The role of spinal nitric oxide and glutamate in nociceptive behaviour evoked by high-dose intrathecal morphine in rats.

Injection of high-dose of morphine into the spinal lumbar intrathecal (i.t.) space of rats elicits a nociceptive behavioural syndrome characterized by periodic bouts of spontaneous agitation and severe vocalization. The induced behavioural response such as vocalization and agitation was observed dose-dependently by i.t. administration of morphine (125-500 nmol).

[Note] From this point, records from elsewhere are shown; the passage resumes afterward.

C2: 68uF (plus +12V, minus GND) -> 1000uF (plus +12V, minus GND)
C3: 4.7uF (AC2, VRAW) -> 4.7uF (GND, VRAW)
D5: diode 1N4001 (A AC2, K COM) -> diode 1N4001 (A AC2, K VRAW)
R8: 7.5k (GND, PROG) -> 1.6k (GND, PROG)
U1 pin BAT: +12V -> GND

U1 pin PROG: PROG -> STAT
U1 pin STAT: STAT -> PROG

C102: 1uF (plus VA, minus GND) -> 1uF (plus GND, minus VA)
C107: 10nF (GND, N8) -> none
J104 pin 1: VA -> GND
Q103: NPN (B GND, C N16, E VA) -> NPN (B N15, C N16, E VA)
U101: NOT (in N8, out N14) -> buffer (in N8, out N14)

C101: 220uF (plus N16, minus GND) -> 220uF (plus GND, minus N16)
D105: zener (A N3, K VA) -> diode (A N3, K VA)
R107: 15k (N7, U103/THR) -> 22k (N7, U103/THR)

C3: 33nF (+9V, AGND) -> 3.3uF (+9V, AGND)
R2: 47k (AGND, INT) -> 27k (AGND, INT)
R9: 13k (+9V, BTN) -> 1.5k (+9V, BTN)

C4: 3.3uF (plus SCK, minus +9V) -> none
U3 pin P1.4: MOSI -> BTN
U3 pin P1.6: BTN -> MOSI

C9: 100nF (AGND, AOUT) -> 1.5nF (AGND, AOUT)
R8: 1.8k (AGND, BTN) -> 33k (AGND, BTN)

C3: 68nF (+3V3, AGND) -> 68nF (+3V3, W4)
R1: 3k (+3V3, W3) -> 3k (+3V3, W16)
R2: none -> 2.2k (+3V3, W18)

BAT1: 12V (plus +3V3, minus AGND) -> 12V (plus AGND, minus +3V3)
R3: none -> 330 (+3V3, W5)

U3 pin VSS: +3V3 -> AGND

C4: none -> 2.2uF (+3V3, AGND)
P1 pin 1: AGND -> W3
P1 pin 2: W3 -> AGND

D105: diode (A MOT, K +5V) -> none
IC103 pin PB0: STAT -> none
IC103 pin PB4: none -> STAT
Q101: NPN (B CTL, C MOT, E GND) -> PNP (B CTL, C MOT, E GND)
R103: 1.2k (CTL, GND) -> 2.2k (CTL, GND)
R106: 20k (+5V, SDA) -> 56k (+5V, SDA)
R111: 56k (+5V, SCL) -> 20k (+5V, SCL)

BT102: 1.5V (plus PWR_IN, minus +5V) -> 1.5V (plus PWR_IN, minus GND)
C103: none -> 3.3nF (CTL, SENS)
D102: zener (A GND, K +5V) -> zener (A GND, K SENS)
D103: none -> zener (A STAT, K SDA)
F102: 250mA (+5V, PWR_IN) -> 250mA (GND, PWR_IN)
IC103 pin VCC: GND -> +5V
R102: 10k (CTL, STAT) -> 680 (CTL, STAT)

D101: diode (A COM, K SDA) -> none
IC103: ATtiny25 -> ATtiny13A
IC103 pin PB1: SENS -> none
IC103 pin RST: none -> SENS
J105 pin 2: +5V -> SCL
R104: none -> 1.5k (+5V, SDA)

Pretreatment with naloxone (s.c. and i.t.), an opioid receptor antagonist, failed to reverse the morphine-induced behavioural response. The excitatory effect of morphine was inhibited dose-dependently by pretreatment with 3-((+)2-carboxy-piperazin-4-yl)-propyl-1-phosphonic acid (CPP), a competitive N-methyl-D-aspartate (NMDA) receptor antagonist and MK-801, a non-competitive NMDA receptor antagonist. The non-selective nitric oxide (NO) synthase inhibitor N(G)-nitro L-arginine methyl ester (L-NAME) inhibited dose-dependently the behavioural response to high-dose i.t. morphine (500 nmol), whereas D-NAME was without affecting the response to high-dose i.t. morphine. In the present study, we measured NO metabolites (nitrite/nitrate) in the extracellular fluid of rat dorsal spinal cord using in vivo microdialysis. The i.t. injection of morphine (500 nmol) evoked significant increases in NO metabolites and glutamate from the spinal cord. Not only NO metabolites but also glutamate released by high-dose morphine were reduced significantly by pretreatment with L-NAME (400 nmol). Pretreatment with CPP and MK-801 showed a significant reduction of the NO metabolites and glutamate levels elevated by high-dose i.t. morphine. These results suggest that the excitatory action of high-dose i.t. morphine may be mediated by an NMDA-NO cascade in the spinal cord.